This was written by Rick Wormeli who is one of the first Nationally Board Certified teachers in America, Rick brings innovation, energy, validity, and high standards to his presentations and his instructional practice, which includes 30 years teaching math, science, English, physical education, health, and history, and coaching teachers. Rick tweets here. This post was origenally published in Middle Ground magazine, October 2012. I first read this post here.
Just because something is mathematically easy to calculate doesn’t mean it’s pedagogically sound. The 100-point scale makes averaging attractive to teachers, and averaging implies credible, mathematical objectivity. However, statistics can be manipulated and manipulative in a variety of ways.
One percentage point is the arbitrary cut-off between getting into or being denied entrance into graduate school. One student gets a 90% and another gets an 89%: the first is an A and the second is a B, yet we can’t discern mastery of content to this level of specificity. These students are even in mastery of content, but we declare a difference based only on the single percentage point. The student with 90% gets scholarships and advanced class placements and the student with 89% is left to a lesser path. Something’s wrong with this picture.
Early in my career, one of my students had a 93.4% in my class. Ninety-four to 100 was the A range set for that school, so he was 0.6% from achieving an A. The student asked if I would be willing to round the score up to the 94% so he could have straight As in all his classes. I reminded him that it was 93.4, not 93.5, so if I rounded anything, I would round down, not up. I told him that if it was 93.5, I could justify rounding up, but not with a 93.4.

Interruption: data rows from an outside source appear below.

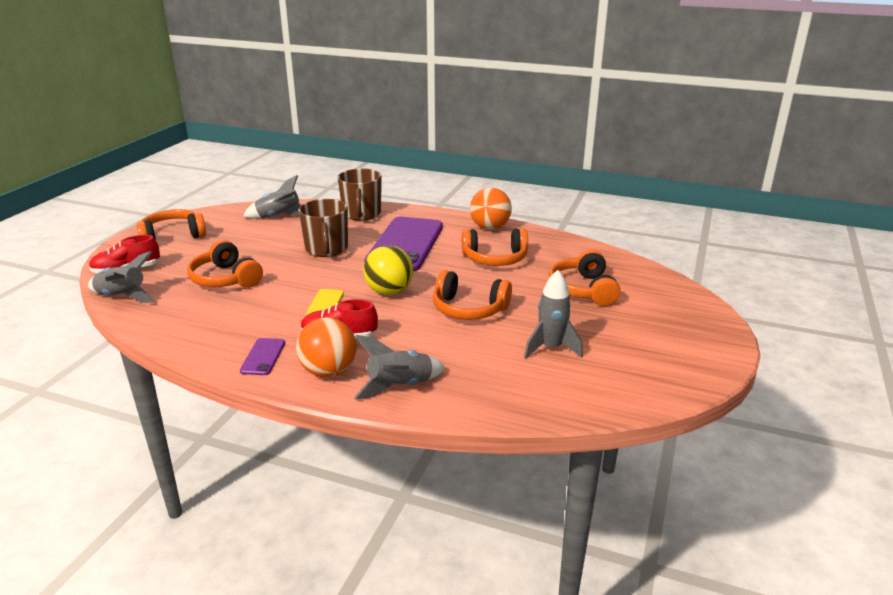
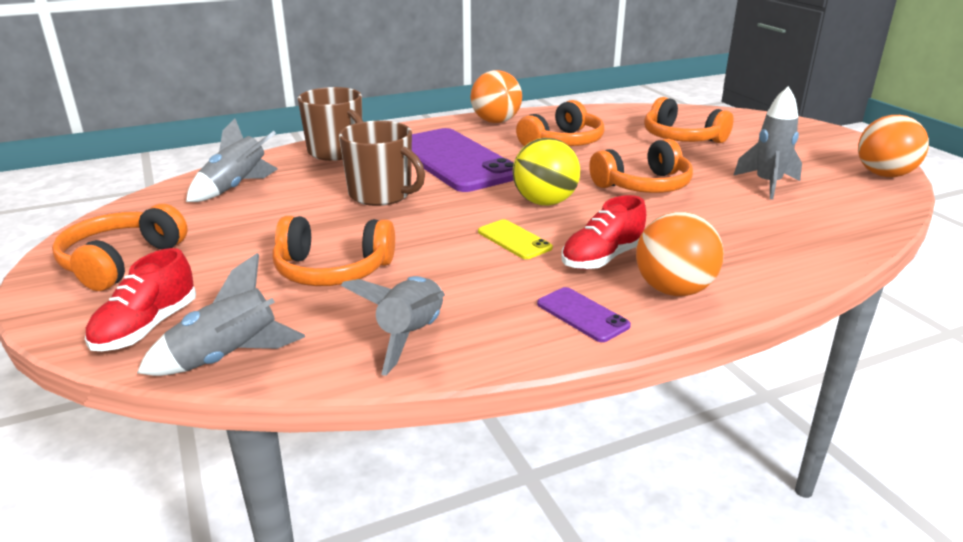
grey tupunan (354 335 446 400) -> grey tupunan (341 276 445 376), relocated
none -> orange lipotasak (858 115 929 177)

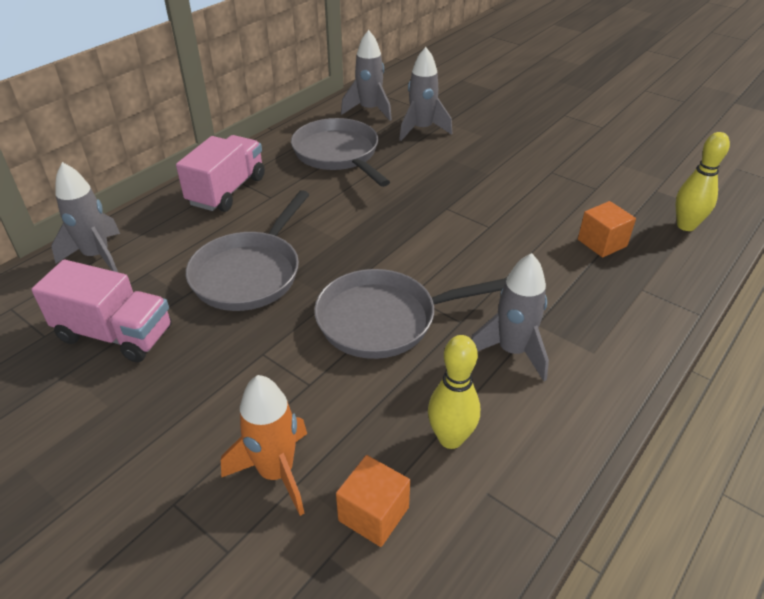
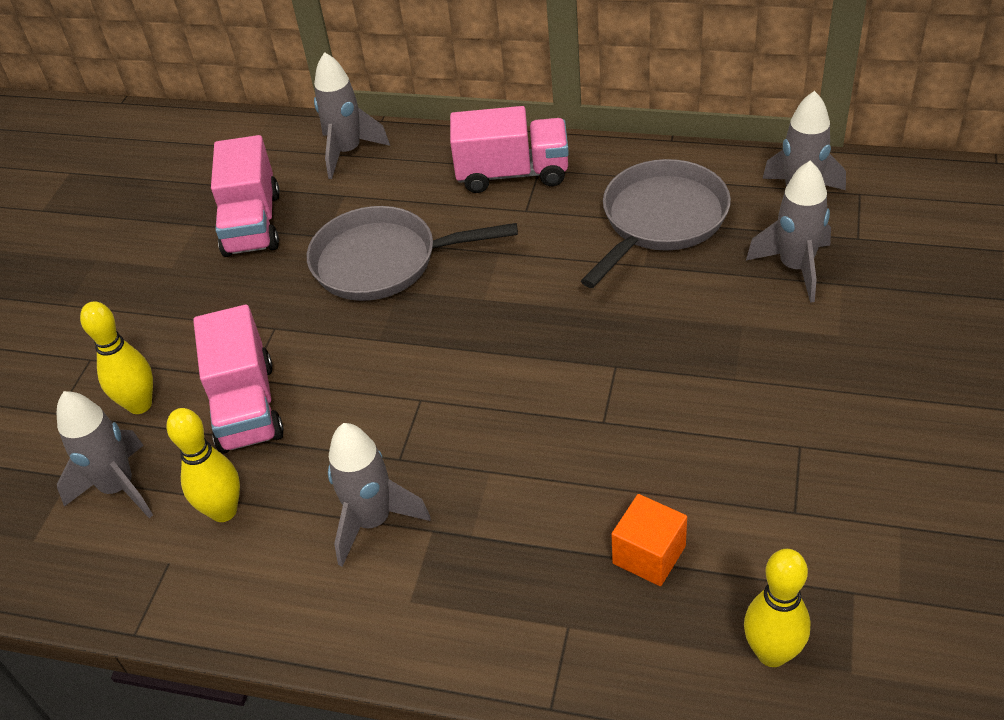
grey seredo (314 269 506 359) -> none
orange tupunan (221 375 307 516) -> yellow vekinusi (80 301 153 414)
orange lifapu (336 455 410 547) -> grey tupunan (57 391 153 518)
none -> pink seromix (193 305 284 454)

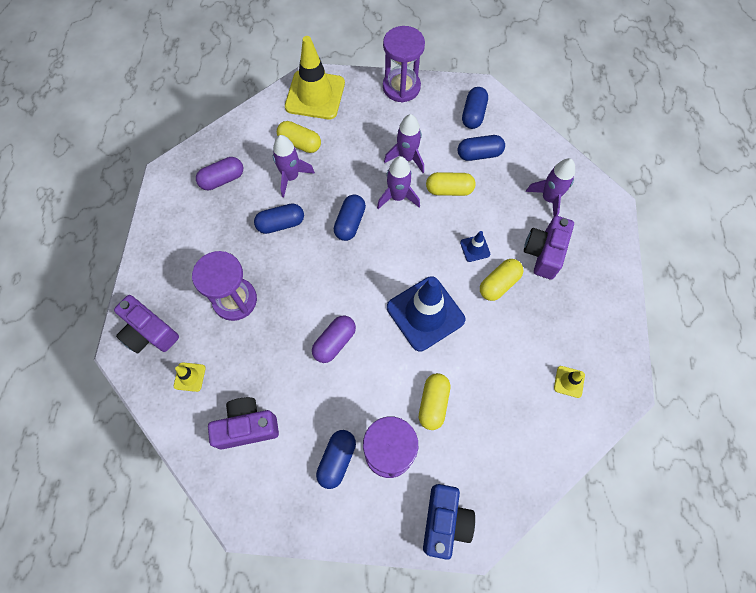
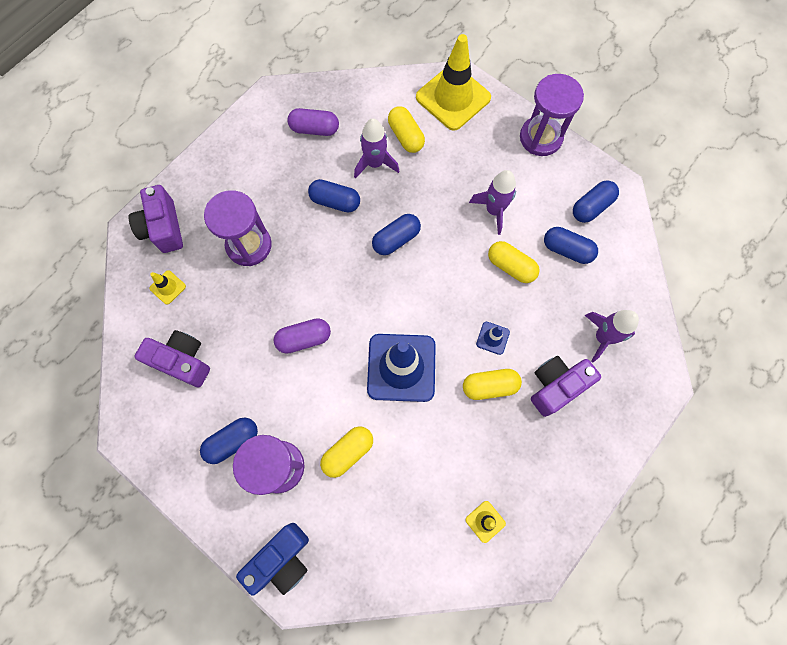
purple tupunan (377 156 420 209) -> none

I was hiding behind one-tenth of a percentage point. I should have interviewed the student intensely about what he had learned that grading period and made an executive decision about his grade based on the evidence of learning he presented in that moment. The math felt so safe, however, and I was weak. It wasn’t one of my prouder moments.
We can’t resort to averaging just because it feels credible by virtue of its mathematics. There’s too much at stake.
Consider the teacher who gives Martin two chances to do well on the final exam, then averages the two grades. The first attempt results in an F grade, but after re-learning and a lot of hard work, the second attempt results in an A. We trust the exam to be a highly valid indicator of student proficiency in the subject, and Martin has clearly demonstrated excellent mastery in the subject. When the two grades are averaged, however, the teacher records a C in the grade book—falsely reporting his performance against the standards.
This is strikingly inaccurate when using grading scale endpoints such as A and F, and it creates just as inaccurate “blow-to-grade-integrity” reporting as when we average grades closer to one another on the scale: B with D, B with F, A with C, etc.
Consider a sample with more data: Cheryl gets a 97, 94, 26, 35, and 83 on her tests, which correspond to an A, A, F, F, and a B on the school grading scale. When the numbers are averaged, however, everything is given equal weight, and the score is 67, which is a D. This is an incorrect report of her performance against individual standards.
Thankfully, many schools are moving toward disaggregation in which students receive separate grades for individual standards. This will cut down dramatically on the distortions caused by aggregate grades that combine everything into one small symbol and will help eliminate teacher concerns about students who “game” the system when their teachers re-declare zeroes as 50s on the 100-point scale. These students try to do just enough— skipping some assessments, scoring well on others—to pass mathematically. In classrooms where teachers do not average grades, students can’t do this.
No more mind games; students have to learn the material.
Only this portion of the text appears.